Après avoir réclamé les croquis pour la deuxième fois, Fabergé a déclaré être dans l’incapacité de livrer le diadème dans un délai aussi restreint, soit le 7 juin, comme le cabinet l’avait requis. 

La Princesse Alexandra de Hanovre s’est donc vue dans l’obligation, le jour de son mariage, de porter la traditionnelle couronne nuptiale hanovrienne, un joyau conservé dans la famille depuis un siècle qui avait été commandé en 1761 par le Roi George III d’Angleterre, pour la Reine Charlotte de Mecklenburg-Strelitz. 

Alexandra de Hanovre a reçu le diadème Fabergé, son cadeau matrimonial personnel, quelque temps plus tard. À l’époque de leur union, les deux jeunes promis étaient âgés de 21 et 22 ans. Le diadème à la provenance historique n’a pas été révélé au public depuis plus d’un siècle. 

Cette pièce de haute-voltige est dotée de détails pensés spécialement pour l’événement princier. Une frise de myosotis (appelés « forget-me-not » en anglais, signifiant, « ne m’oublie pas ») entrelacée de rubans incarne l’amour vrai et éternel, tandis que les flèches font référence à la figure de Cupidon, à l’engagement et à l’affection.
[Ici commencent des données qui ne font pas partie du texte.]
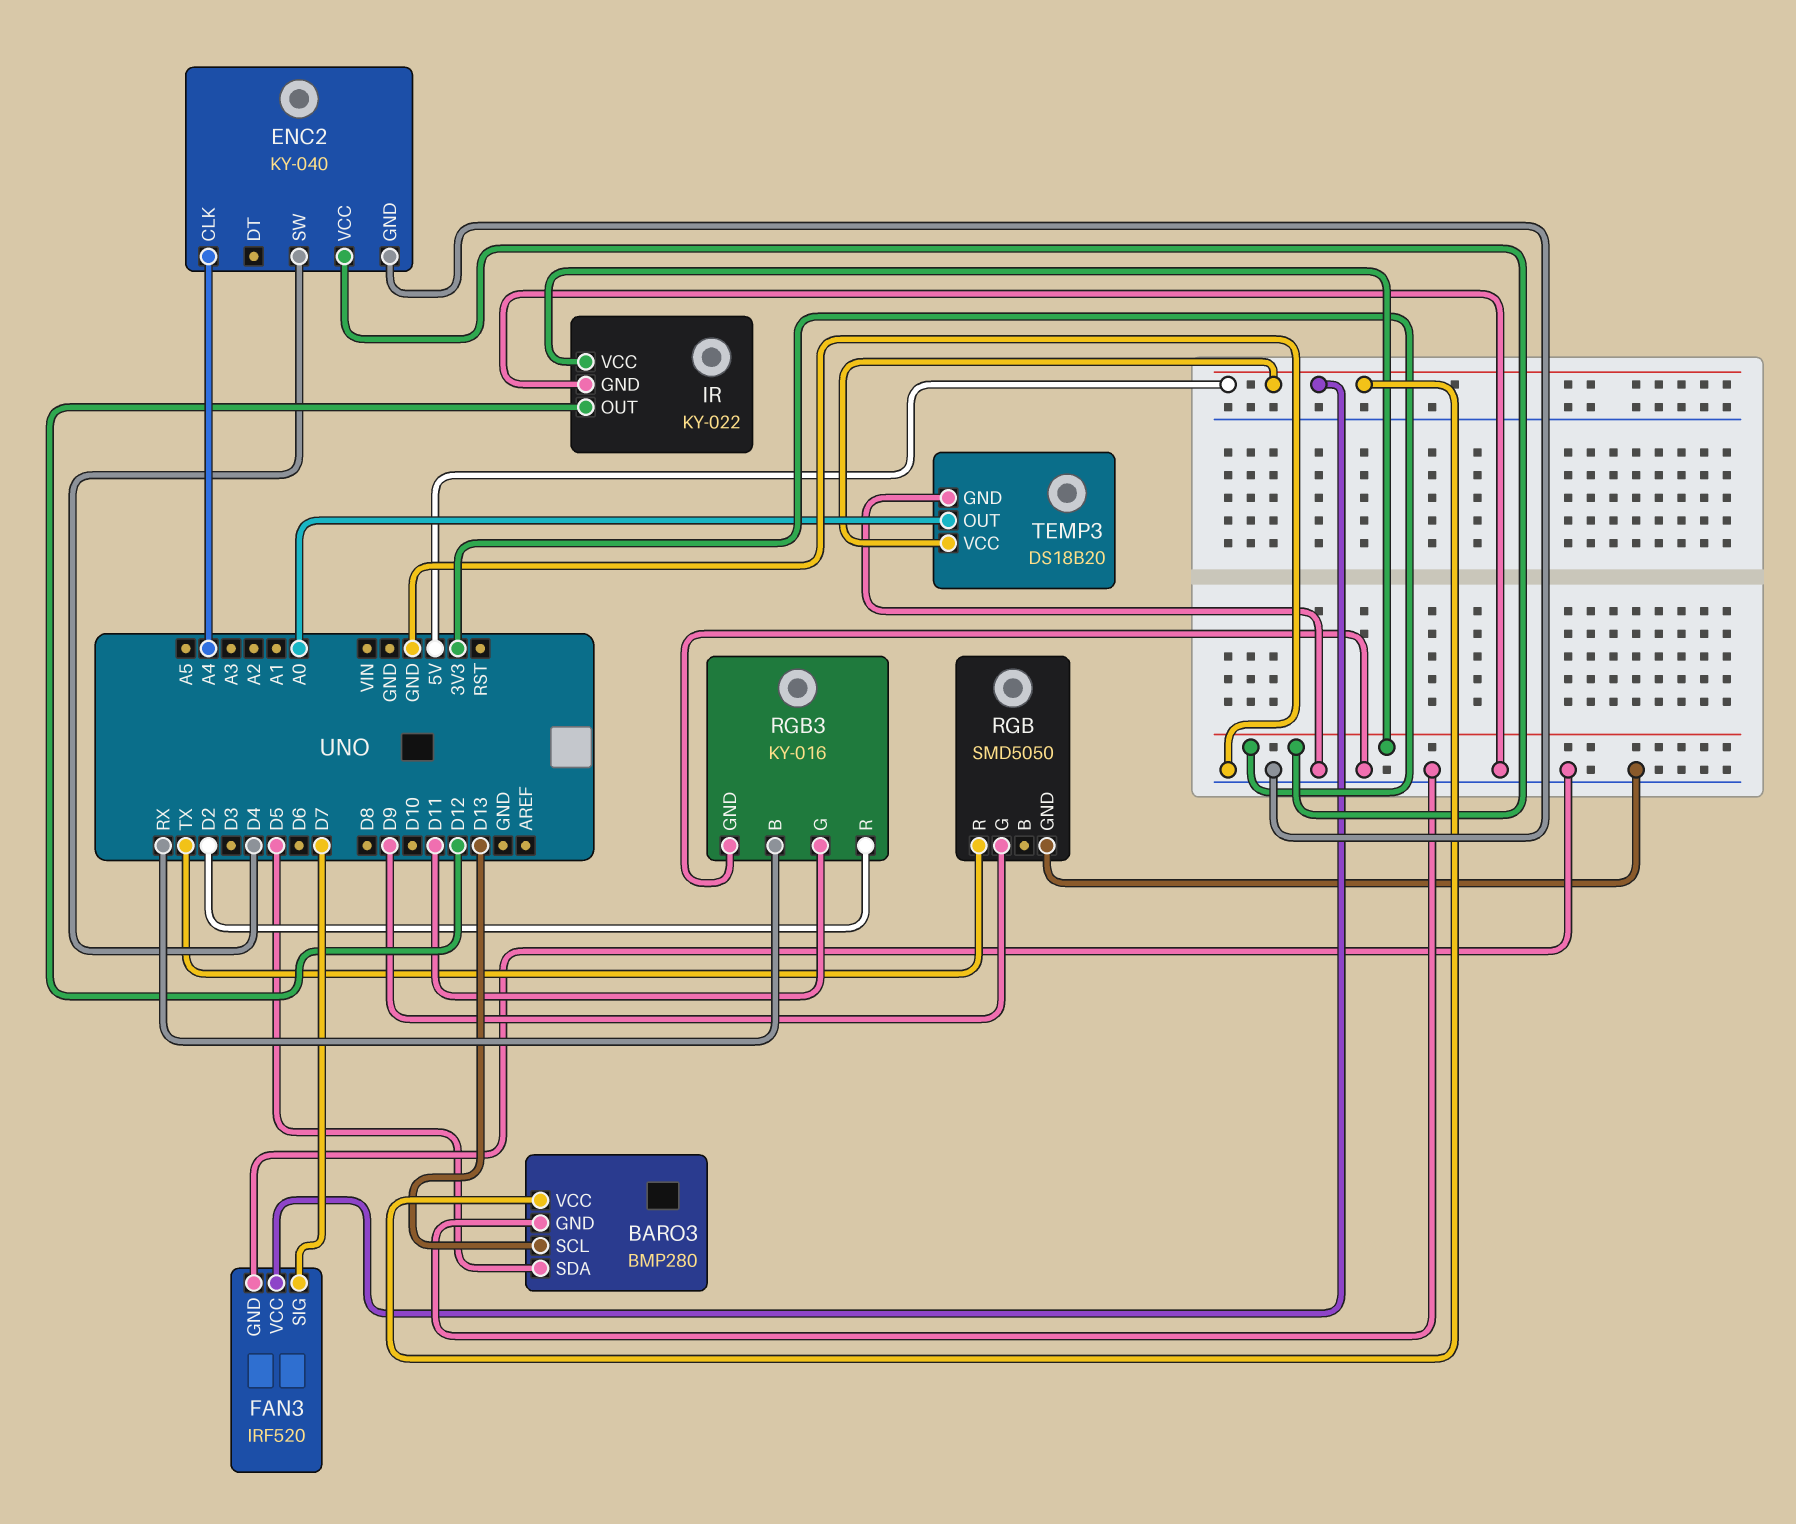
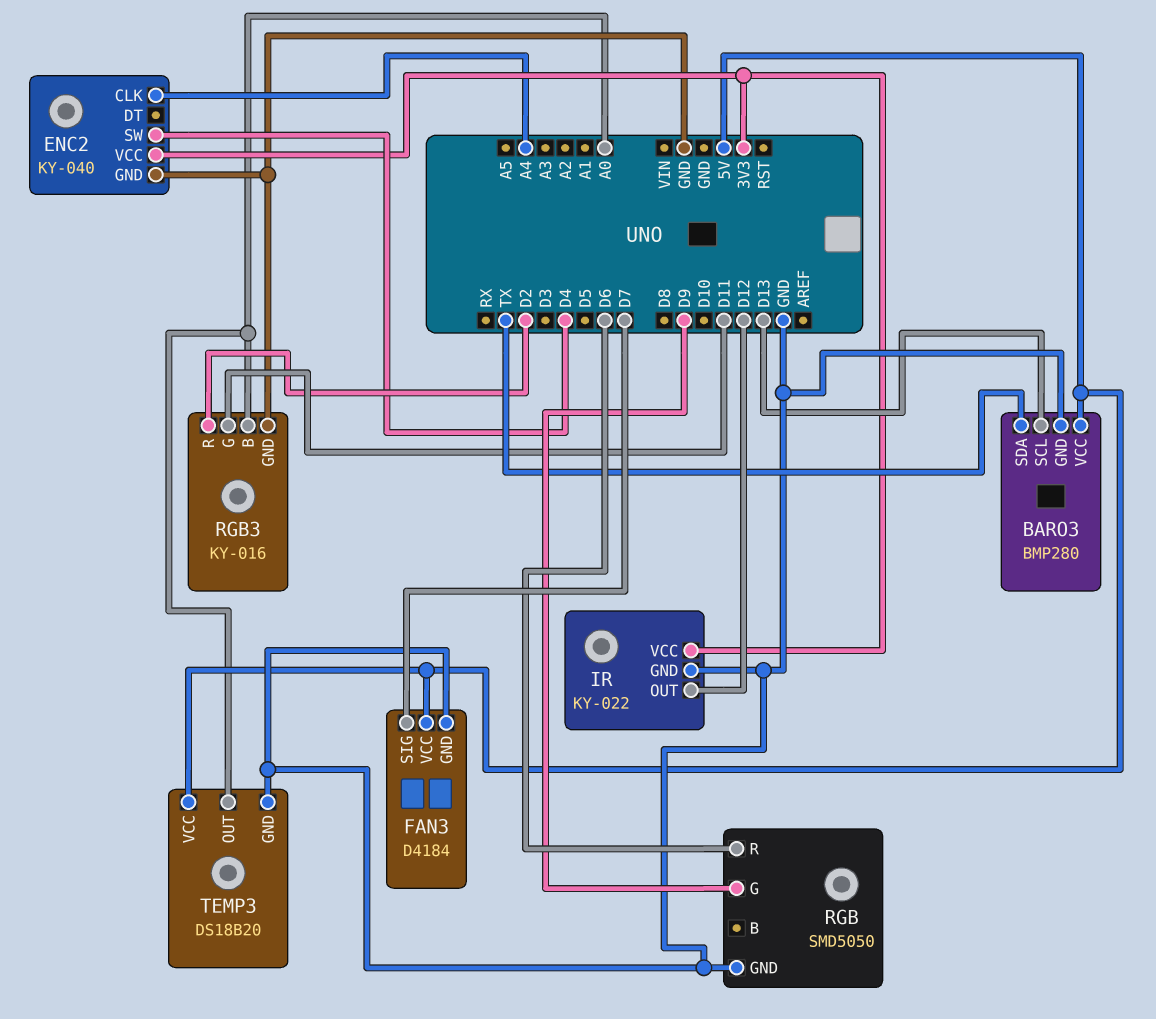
BARO3 pin SDA: D5 -> TX
FAN3: IRF520 -> D4184
RGB pin R: TX -> D6
RGB3 pin B: RX -> A0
Neuf pierre aigue-marine taillées en poire surplombent le diadème, dont la structure est parsemée de diamants plus modestes. 

Proposée pour la première fois aux enchères, cette merveille signée Fabergé est estimée entre 200 000 et 300 000 euros. 

Le diadème le plus cher jamais vendu aux enchères appartenait à la femme de Napoléon III. Il a été adjugé en 2001 chez Sotheby’s pour 12,8 millions de dollars.